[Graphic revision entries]
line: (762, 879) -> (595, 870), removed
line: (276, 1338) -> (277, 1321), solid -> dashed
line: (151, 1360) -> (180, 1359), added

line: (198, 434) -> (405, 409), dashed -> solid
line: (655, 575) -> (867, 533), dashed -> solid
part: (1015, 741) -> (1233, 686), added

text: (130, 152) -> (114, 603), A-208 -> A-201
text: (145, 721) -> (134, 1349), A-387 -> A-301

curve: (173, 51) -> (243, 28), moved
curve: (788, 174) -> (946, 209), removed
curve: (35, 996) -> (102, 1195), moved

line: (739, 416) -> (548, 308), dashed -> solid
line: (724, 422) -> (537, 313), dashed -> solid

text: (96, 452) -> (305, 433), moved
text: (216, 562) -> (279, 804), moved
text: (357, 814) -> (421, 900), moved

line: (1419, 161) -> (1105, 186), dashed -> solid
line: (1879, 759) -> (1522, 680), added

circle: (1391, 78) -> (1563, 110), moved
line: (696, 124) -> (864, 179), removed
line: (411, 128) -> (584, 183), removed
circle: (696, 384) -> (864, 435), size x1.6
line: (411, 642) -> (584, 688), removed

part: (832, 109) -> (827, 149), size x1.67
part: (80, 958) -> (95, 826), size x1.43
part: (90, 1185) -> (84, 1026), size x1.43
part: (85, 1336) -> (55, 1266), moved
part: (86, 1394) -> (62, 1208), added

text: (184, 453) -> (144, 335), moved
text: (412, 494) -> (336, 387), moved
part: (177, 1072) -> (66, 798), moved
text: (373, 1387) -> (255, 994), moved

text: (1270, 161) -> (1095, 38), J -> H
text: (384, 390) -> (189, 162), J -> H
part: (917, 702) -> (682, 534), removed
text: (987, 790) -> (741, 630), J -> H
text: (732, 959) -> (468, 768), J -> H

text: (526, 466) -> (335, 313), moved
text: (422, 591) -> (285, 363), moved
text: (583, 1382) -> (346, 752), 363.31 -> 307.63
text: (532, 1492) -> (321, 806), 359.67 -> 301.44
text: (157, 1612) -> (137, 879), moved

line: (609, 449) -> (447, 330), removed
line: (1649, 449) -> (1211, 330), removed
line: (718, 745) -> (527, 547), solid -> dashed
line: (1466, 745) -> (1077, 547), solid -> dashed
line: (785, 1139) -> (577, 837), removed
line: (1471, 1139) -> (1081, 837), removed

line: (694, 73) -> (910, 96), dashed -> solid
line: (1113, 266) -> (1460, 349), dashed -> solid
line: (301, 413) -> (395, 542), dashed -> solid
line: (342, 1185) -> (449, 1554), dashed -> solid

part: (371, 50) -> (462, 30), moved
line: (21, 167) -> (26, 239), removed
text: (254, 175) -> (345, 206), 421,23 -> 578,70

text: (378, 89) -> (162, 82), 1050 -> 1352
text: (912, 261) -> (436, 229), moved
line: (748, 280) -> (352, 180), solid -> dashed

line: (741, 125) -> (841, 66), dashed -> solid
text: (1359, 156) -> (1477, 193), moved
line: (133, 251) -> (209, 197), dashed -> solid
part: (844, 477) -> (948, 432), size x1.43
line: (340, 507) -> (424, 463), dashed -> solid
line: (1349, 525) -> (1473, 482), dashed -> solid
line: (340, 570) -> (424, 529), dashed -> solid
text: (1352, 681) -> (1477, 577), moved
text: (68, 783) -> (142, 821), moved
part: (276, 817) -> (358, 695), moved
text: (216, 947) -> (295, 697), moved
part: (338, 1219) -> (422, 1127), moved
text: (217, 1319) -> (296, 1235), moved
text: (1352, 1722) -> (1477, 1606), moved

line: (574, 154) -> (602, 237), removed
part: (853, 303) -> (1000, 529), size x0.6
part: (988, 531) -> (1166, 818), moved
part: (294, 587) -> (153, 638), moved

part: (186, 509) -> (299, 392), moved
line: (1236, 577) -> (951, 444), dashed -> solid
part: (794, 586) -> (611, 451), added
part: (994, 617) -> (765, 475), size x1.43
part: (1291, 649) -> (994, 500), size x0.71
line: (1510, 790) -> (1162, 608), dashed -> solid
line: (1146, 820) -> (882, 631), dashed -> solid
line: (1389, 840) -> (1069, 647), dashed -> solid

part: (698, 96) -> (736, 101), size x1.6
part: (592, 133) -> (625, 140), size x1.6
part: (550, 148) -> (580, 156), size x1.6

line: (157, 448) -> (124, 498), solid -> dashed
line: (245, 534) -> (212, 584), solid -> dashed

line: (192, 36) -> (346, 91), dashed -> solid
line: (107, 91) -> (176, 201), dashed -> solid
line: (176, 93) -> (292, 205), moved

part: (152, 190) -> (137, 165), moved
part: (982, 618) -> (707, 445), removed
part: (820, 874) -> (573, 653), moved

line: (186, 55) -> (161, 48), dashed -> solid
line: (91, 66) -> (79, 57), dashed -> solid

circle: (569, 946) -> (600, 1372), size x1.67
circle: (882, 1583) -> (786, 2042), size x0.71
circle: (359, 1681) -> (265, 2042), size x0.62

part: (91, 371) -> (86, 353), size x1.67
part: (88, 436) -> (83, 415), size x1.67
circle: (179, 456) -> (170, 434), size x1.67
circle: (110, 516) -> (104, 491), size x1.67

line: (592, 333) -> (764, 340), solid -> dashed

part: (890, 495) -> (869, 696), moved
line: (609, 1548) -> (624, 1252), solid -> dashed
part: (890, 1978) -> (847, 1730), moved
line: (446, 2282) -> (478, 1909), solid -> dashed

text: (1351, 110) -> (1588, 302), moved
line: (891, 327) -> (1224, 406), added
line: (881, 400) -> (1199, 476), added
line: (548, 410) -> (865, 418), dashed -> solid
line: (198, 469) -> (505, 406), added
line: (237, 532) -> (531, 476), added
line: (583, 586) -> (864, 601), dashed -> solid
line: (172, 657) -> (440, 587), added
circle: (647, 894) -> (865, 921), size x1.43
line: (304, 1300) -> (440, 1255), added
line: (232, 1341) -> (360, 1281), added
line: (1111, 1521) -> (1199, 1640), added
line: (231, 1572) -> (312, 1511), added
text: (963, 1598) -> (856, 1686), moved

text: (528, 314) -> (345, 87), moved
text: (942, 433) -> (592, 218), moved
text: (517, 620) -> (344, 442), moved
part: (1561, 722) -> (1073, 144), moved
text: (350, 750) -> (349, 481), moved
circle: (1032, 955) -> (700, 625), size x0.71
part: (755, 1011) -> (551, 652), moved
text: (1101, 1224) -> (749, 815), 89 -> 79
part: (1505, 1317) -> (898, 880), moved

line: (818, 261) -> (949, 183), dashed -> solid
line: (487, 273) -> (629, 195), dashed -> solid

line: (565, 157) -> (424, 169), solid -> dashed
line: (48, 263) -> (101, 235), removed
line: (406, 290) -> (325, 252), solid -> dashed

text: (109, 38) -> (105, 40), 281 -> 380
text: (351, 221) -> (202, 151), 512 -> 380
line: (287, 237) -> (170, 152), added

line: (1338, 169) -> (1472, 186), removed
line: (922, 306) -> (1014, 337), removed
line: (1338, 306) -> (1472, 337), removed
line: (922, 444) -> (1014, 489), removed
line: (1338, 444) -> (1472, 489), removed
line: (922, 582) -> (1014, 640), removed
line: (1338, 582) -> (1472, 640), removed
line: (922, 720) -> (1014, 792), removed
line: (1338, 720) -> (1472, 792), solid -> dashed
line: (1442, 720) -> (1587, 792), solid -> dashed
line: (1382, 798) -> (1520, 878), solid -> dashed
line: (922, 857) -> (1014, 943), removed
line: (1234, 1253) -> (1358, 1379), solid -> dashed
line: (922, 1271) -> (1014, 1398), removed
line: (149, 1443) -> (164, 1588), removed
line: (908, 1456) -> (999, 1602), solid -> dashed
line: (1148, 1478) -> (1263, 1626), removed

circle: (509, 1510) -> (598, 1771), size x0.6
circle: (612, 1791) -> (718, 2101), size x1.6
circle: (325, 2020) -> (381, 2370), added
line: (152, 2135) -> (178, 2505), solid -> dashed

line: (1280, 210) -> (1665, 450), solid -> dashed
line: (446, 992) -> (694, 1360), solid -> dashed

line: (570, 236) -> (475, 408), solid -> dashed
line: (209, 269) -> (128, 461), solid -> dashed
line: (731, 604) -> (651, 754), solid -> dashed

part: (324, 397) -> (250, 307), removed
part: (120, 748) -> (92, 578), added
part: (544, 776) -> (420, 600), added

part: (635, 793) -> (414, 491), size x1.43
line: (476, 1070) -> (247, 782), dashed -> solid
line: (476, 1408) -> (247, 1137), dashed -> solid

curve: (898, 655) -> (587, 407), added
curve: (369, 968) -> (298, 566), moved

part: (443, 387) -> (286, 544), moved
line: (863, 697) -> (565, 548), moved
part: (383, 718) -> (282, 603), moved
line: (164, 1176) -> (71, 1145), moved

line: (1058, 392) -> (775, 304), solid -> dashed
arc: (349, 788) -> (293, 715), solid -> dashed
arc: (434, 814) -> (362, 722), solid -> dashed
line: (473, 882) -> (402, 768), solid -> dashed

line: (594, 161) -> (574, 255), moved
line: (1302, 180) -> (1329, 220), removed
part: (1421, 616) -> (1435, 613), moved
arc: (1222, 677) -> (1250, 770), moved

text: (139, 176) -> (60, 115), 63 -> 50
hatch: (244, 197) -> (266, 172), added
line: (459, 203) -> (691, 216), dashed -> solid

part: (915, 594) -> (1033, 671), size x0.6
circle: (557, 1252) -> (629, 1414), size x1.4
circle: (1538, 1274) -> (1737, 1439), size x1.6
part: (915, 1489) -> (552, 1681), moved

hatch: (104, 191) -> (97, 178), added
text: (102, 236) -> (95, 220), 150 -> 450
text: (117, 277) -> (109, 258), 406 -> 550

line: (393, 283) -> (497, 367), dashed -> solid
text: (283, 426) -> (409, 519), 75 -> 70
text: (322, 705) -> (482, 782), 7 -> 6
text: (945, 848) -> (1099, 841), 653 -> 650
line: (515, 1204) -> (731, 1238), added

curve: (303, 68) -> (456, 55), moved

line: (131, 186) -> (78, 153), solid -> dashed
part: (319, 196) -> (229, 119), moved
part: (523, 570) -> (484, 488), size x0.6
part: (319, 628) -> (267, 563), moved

**Task requirements**
Set down, from the entries above, exactly the lines from the one with "line: (570, 236)" up to and including the one with "hatch: (244, 197) -> (266, 172), added", and no other lines.

**Response to this task**
line: (570, 236) -> (475, 408), solid -> dashed
line: (209, 269) -> (128, 461), solid -> dashed
line: (731, 604) -> (651, 754), solid -> dashed

part: (324, 397) -> (250, 307), removed
part: (120, 748) -> (92, 578), added
part: (544, 776) -> (420, 600), added

part: (635, 793) -> (414, 491), size x1.43
line: (476, 1070) -> (247, 782), dashed -> solid
line: (476, 1408) -> (247, 1137), dashed -> solid

curve: (898, 655) -> (587, 407), added
curve: (369, 968) -> (298, 566), moved

part: (443, 387) -> (286, 544), moved
line: (863, 697) -> (565, 548), moved
part: (383, 718) -> (282, 603), moved
line: (164, 1176) -> (71, 1145), moved

line: (1058, 392) -> (775, 304), solid -> dashed
arc: (349, 788) -> (293, 715), solid -> dashed
arc: (434, 814) -> (362, 722), solid -> dashed
line: (473, 882) -> (402, 768), solid -> dashed

line: (594, 161) -> (574, 255), moved
line: (1302, 180) -> (1329, 220), removed
part: (1421, 616) -> (1435, 613), moved
arc: (1222, 677) -> (1250, 770), moved

text: (139, 176) -> (60, 115), 63 -> 50
hatch: (244, 197) -> (266, 172), added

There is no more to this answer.